Kali ini, aku akan mengungkapkan perasaanku sejujur-jujurnya. Kuharap, hanya ada bunga yang tumbuh di sepanjang jalanmu. Kuharap, apapun yang kauinginkan bisa terwujud. Kuharap, kamu bisa mencintai hidup sebagaimana hidup mencintaimu. Kuharap, kamu menerima cinta sebanyak yang kamu bagi pada orang lain.
Kuharap, kamu tahu bahwa tak pernah sekalipun aku berniat melukaimu. Jika memang ada satu dua tingkah dan ucapanku yang menyakitimu, kuharap kamu tahu bahwa bukan itu niatku.
Selamat tahun baru,
Ra
Lama aku terpekur usai membaca surat dari Ra. Bolak-balik aku menghapus kalimat-kalimat panjang yang sudah kutulis—karena mana bisa? Mana bisa aku membalas surat Ra—surat yang ditulis dengan cantik oleh Ra, surat yang ditulis dengan penuh kehati-hatian oleh Ra—dengan kalimat-kalimat datar yang terdengar klise?
Surat sejujur itu tidak pantas kubalas dengan kalimat-kalimat palsu. Maka, dengan hati-hati, kusulam kata-kata sebelum akhirnya kutekan tombol kirim. Kujelaskan betapa sama seperti Ra, aku juga mensyukuri kehadirannya dalam hidupku.
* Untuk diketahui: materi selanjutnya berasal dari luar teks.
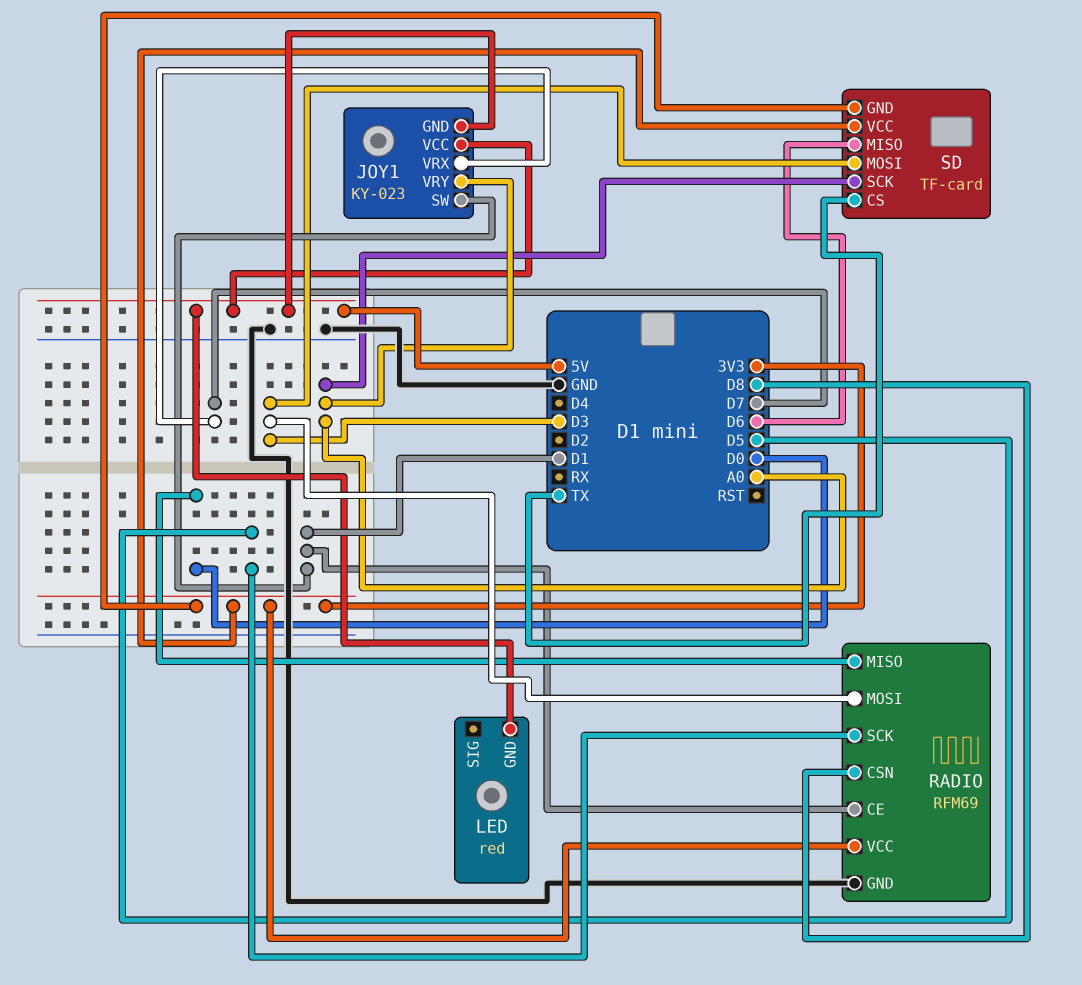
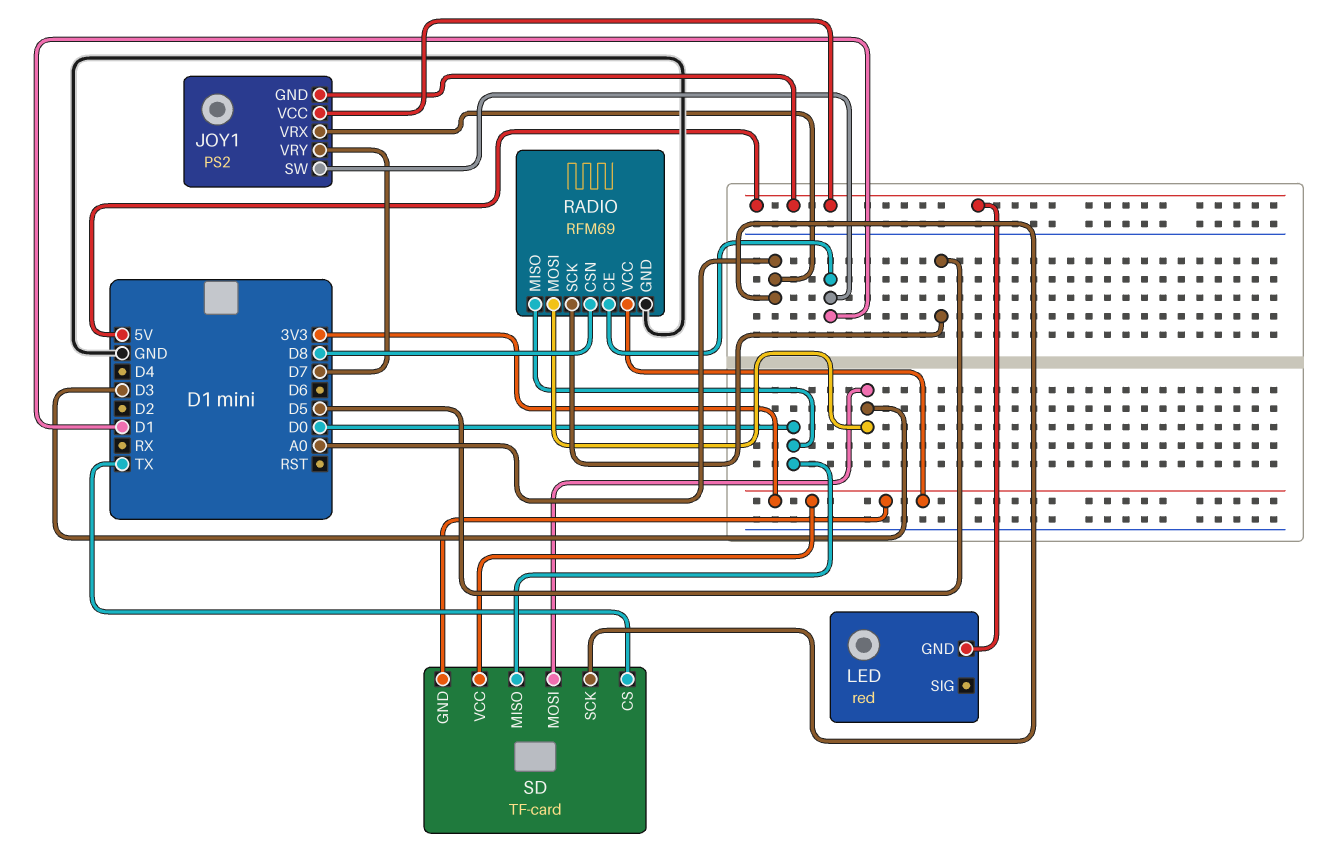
JOY1: KY-023 -> PS2
JOY1 pin VRX: D7 -> A0
JOY1 pin VRY: A0 -> D7
SD pin MISO: D6 -> D0

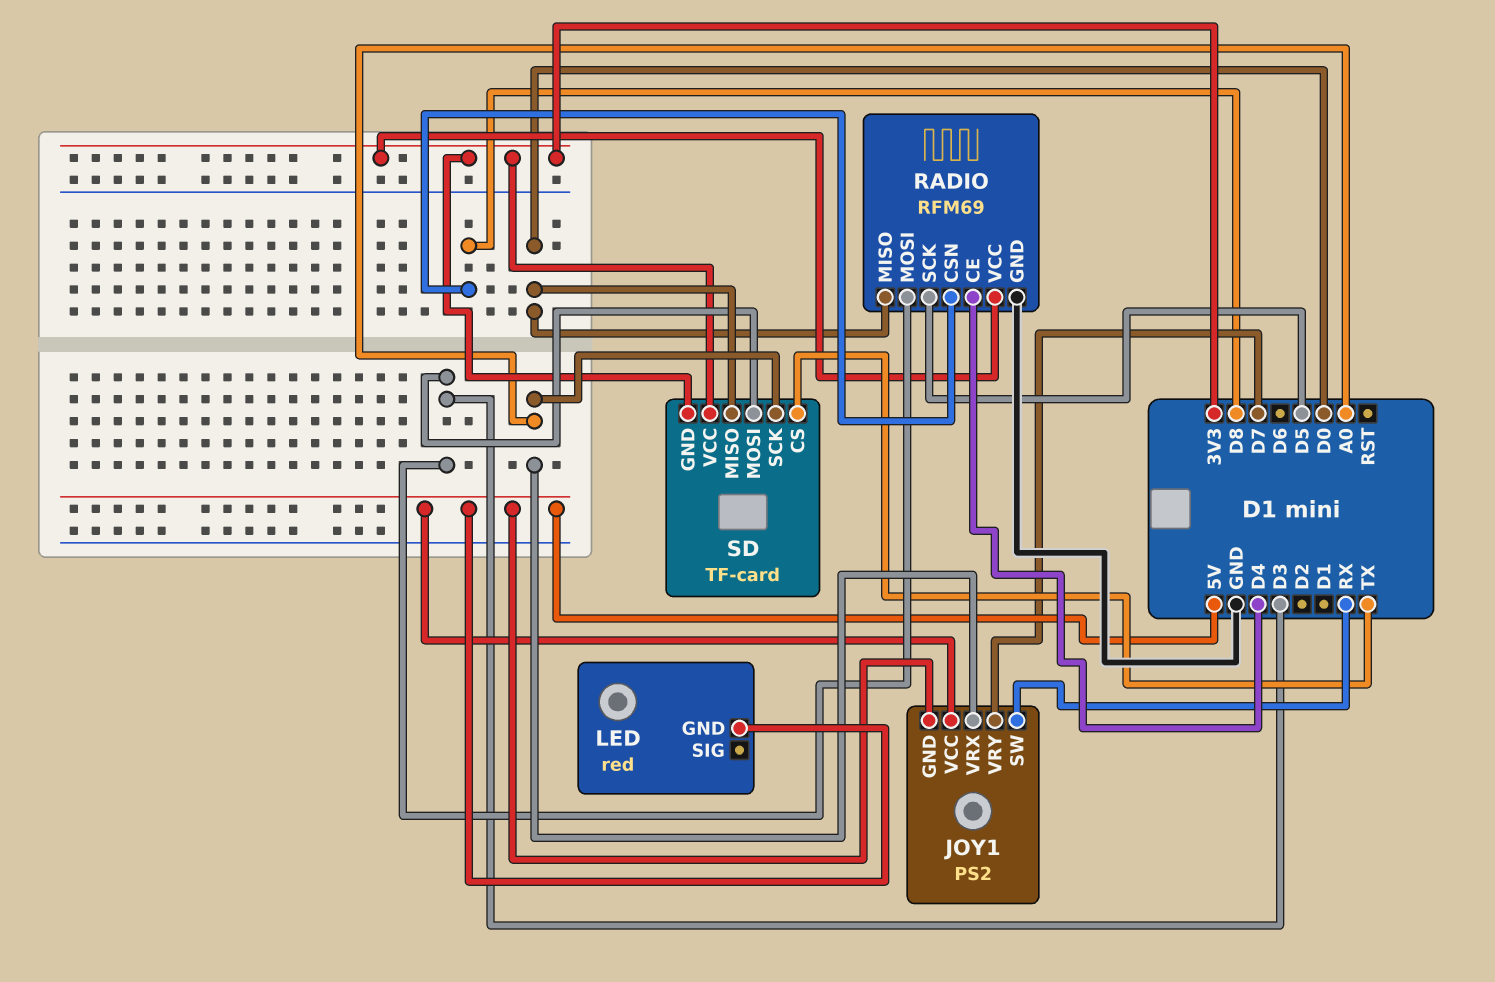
JOY1 pin SW: D1 -> RX
RADIO pin CE: D1 -> D4

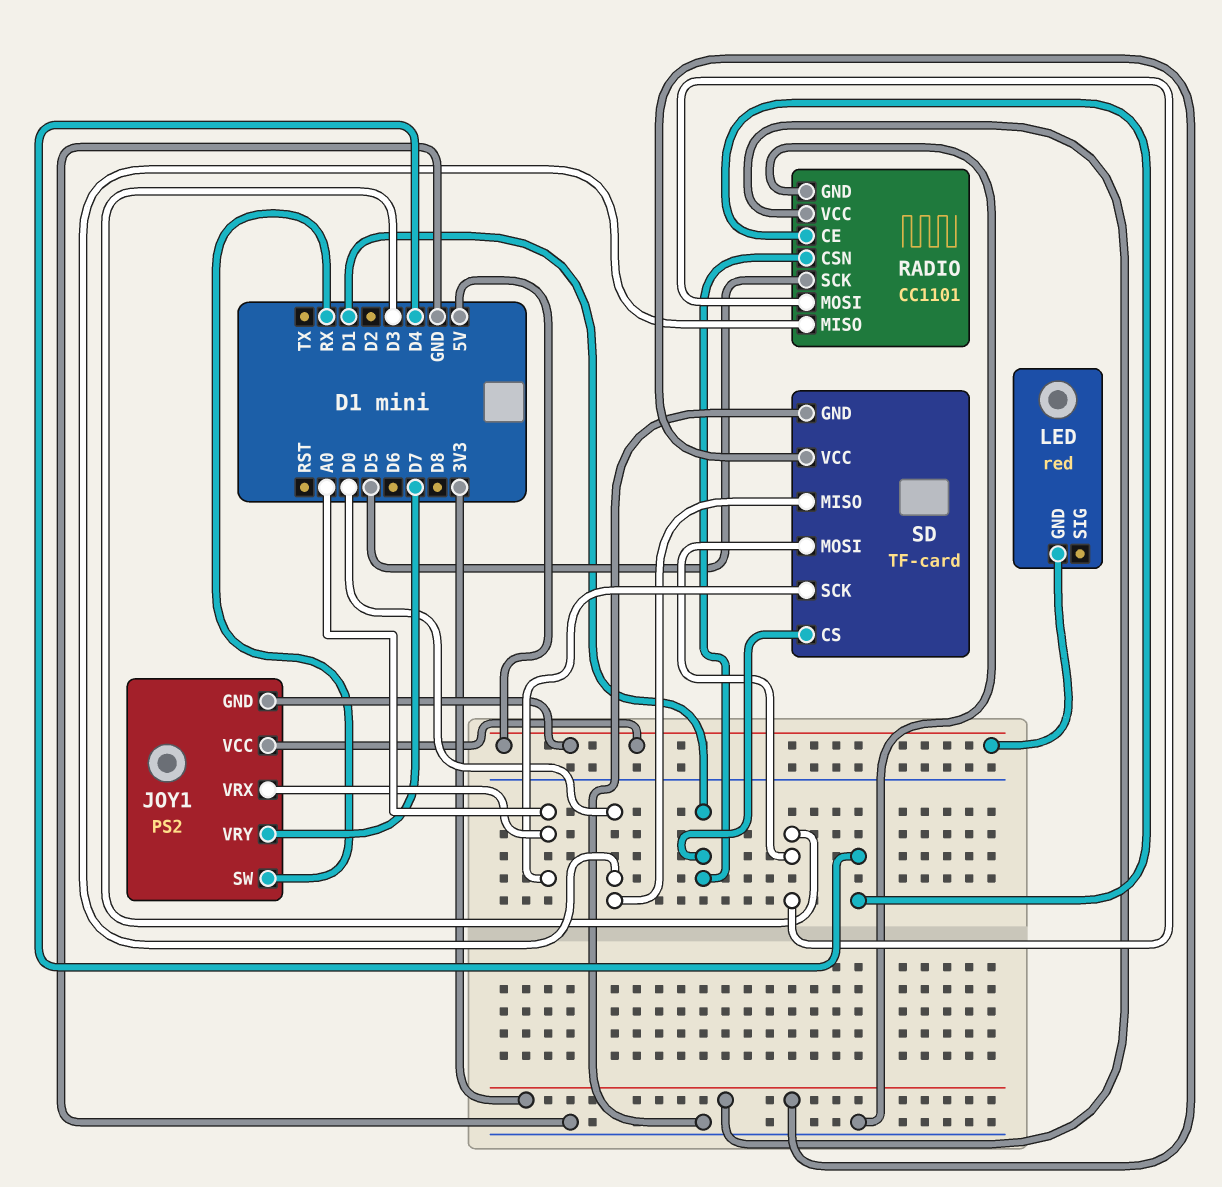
RADIO: RFM69 -> CC1101
RADIO pin CSN: D8 -> D1
SD pin CS: TX -> D1
SD pin GND: 3V3 -> GND

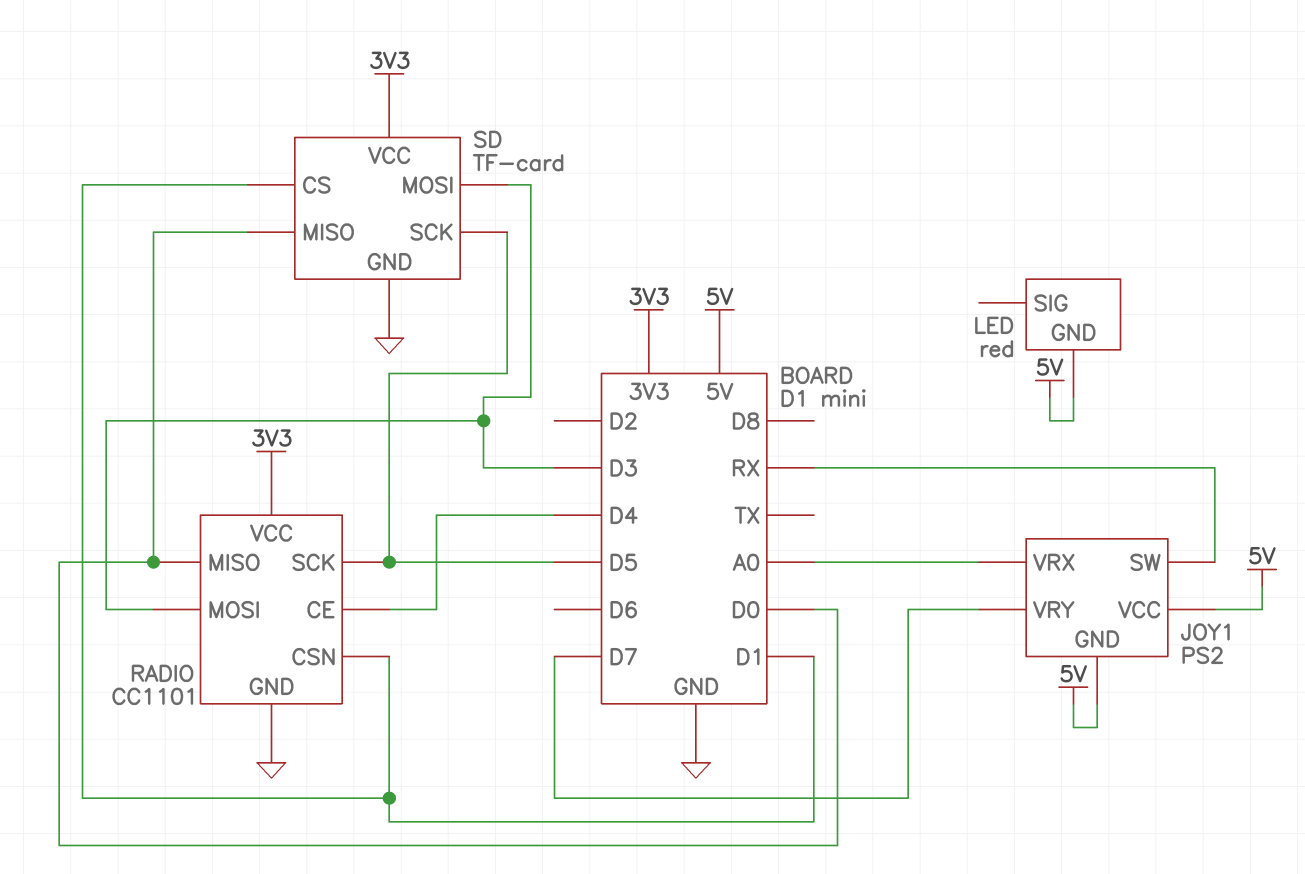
SD pin SCK: A0 -> D5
Bagiku, Ra bukan cuma sekadar teman.
Ra adalah jangkar—pengingat bahwa sesekali, aku perlu berhenti berlari dan menikmati pemandangan di sekeliling. Ra adalah cokelat hangat—saat dunia dingin menggigit, dengan hangat Ra selalu berkata bahwa yang kuperlukan hanyalah bertahan sedikit lagi, sebab hujan takkan selamanya mengguyur Bumi.
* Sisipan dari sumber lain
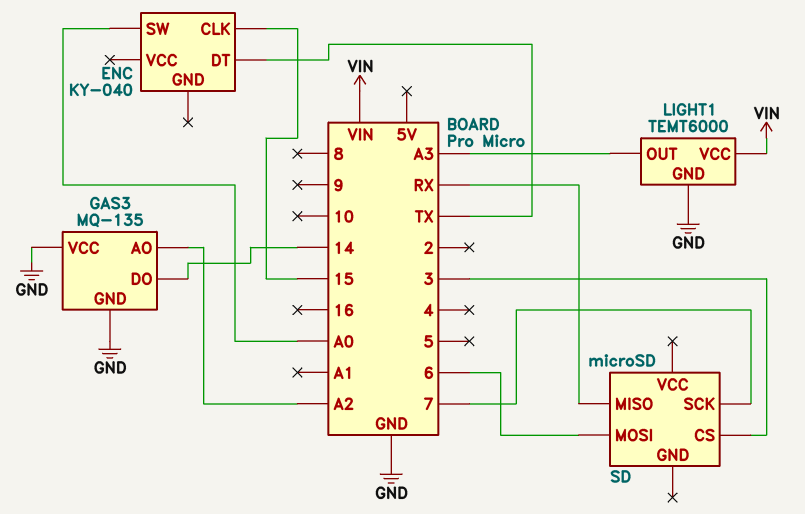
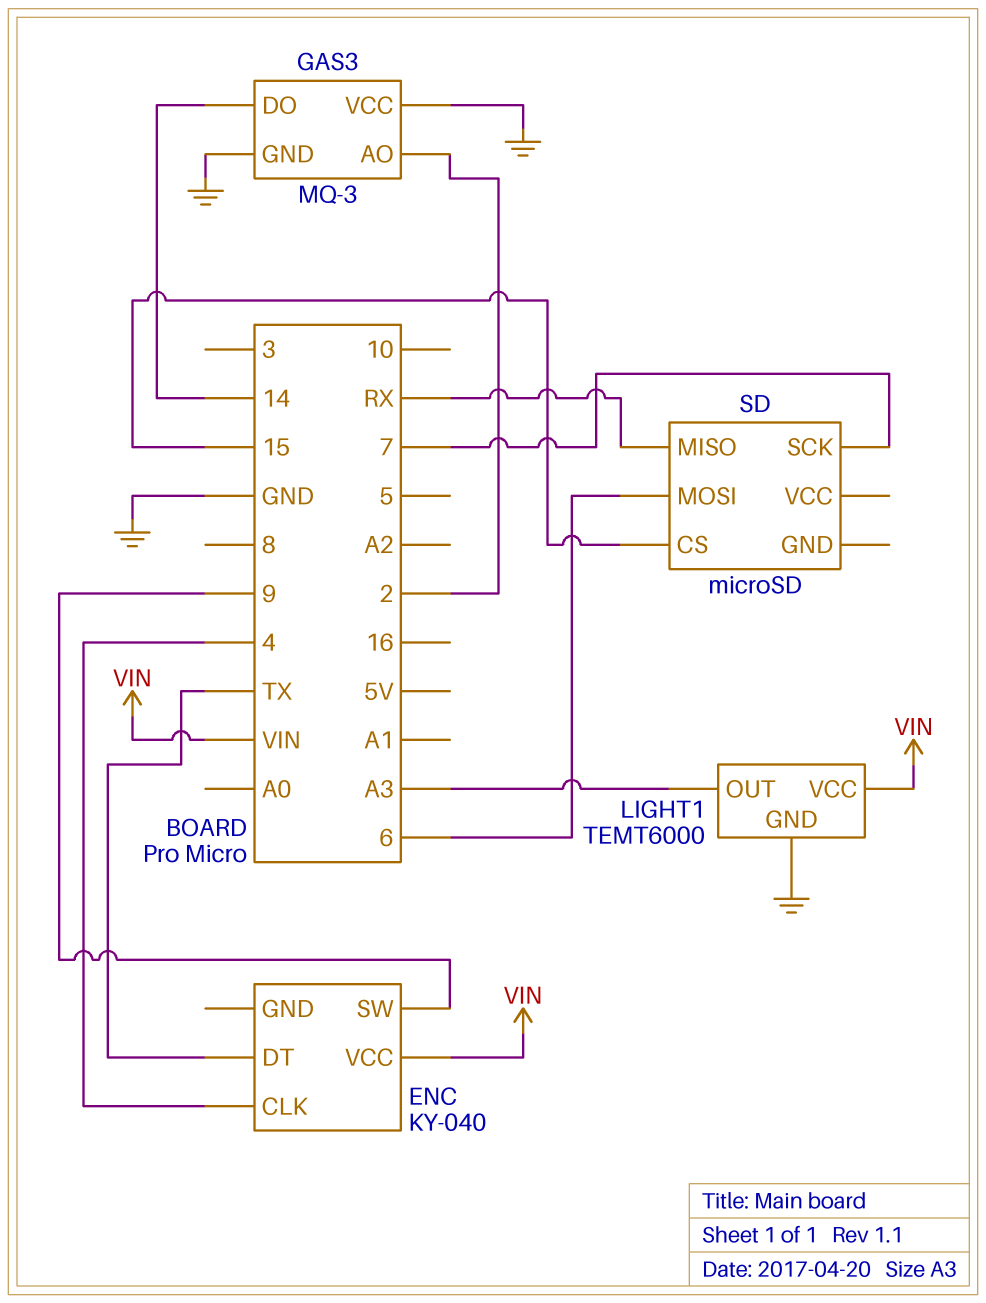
ENC pin CLK: 15 -> 4
ENC pin SW: A0 -> 9
ENC pin VCC: none -> VIN
GAS3: MQ-135 -> MQ-3
GAS3 pin AO: A2 -> 2
SD pin CS: 3 -> 15

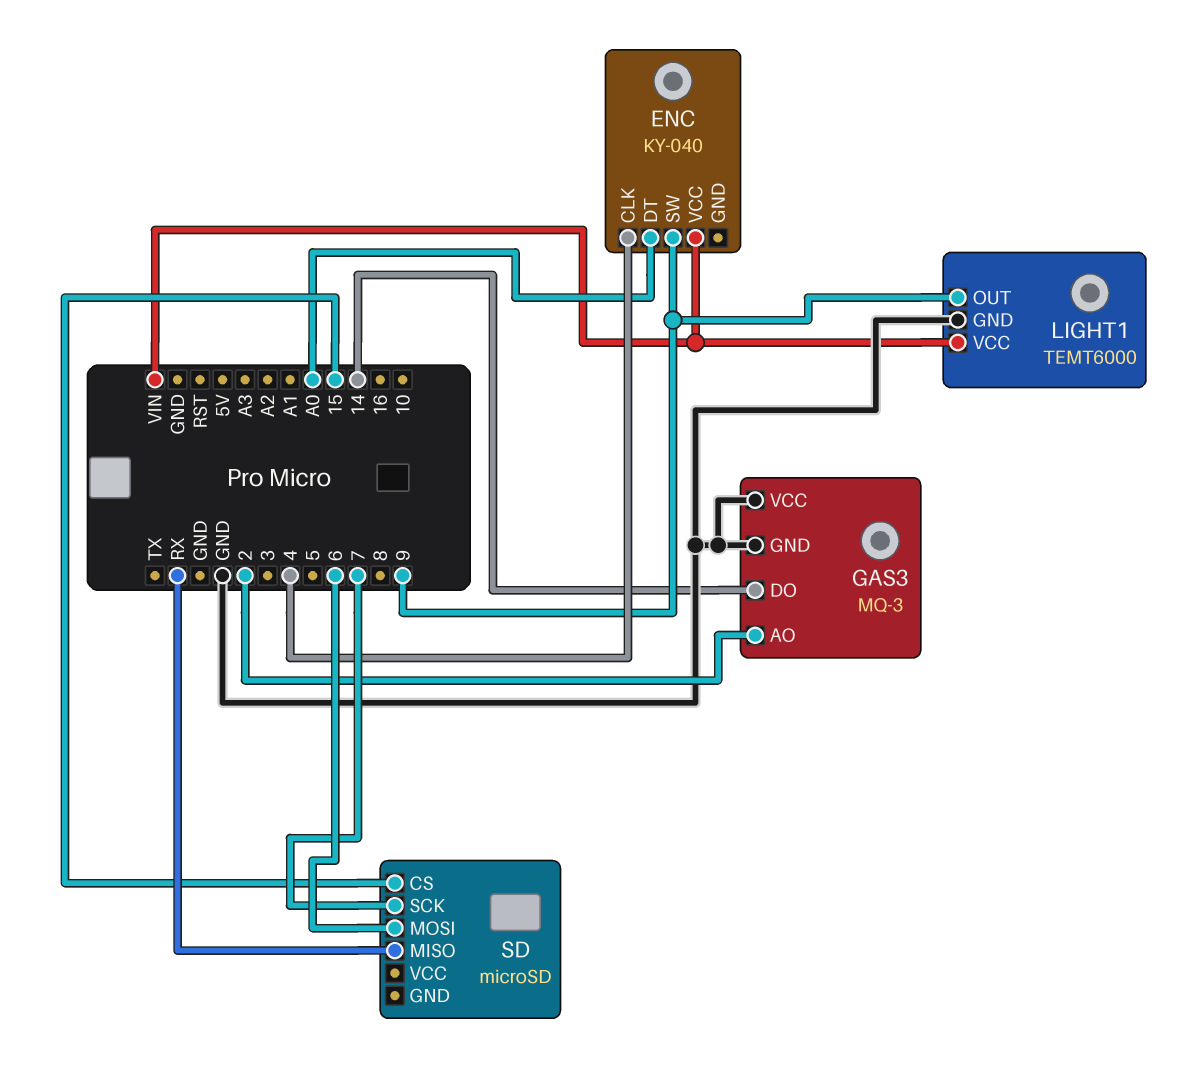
ENC pin DT: TX -> A0
LIGHT1 pin OUT: A3 -> 9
Tidak seharusnya aku berdebar menanti surat balasan dari Ra—memangnya kenapa pula aku harus berdebar? Saat lewat tengah malam, ada notifikasi dari ponselku. Ra mengirim balasan. Sama seperti surat pertama yang ia kirim, balasannya bagaikan lengan tak kasatmata yang memelukku erat di hari yang melelahkan.
Kamu harus tahu bahwa kata-katamu juga punya efek yang sama untukku, tulis Ra, aku masih ingat saat ulang tahunku yang ke berapa, kamu berharap agar aku tak jadi bunga matahari. Aku tidak yakin benar kenapa kata-katamu itu tertanam di hati dan kepalaku. Kurasa, kamu bisa melihat betapa kesepiannya aku.
Kamu tahu dan bisa melihat betapa kesepiannya aku. Namun, alih-alih menjauh, kamu memilih untuk tetap tinggal. Aku tahu aku bukan manusia paling baik, jadi maafkan aku dan segala kekuranganku—maafkan aku tidak selalu bisa menjadi teman yang baik. Terima kasih sudah selalu menjadi teman terdekatku. Ayo kita nonton lebih banyak konser bersama.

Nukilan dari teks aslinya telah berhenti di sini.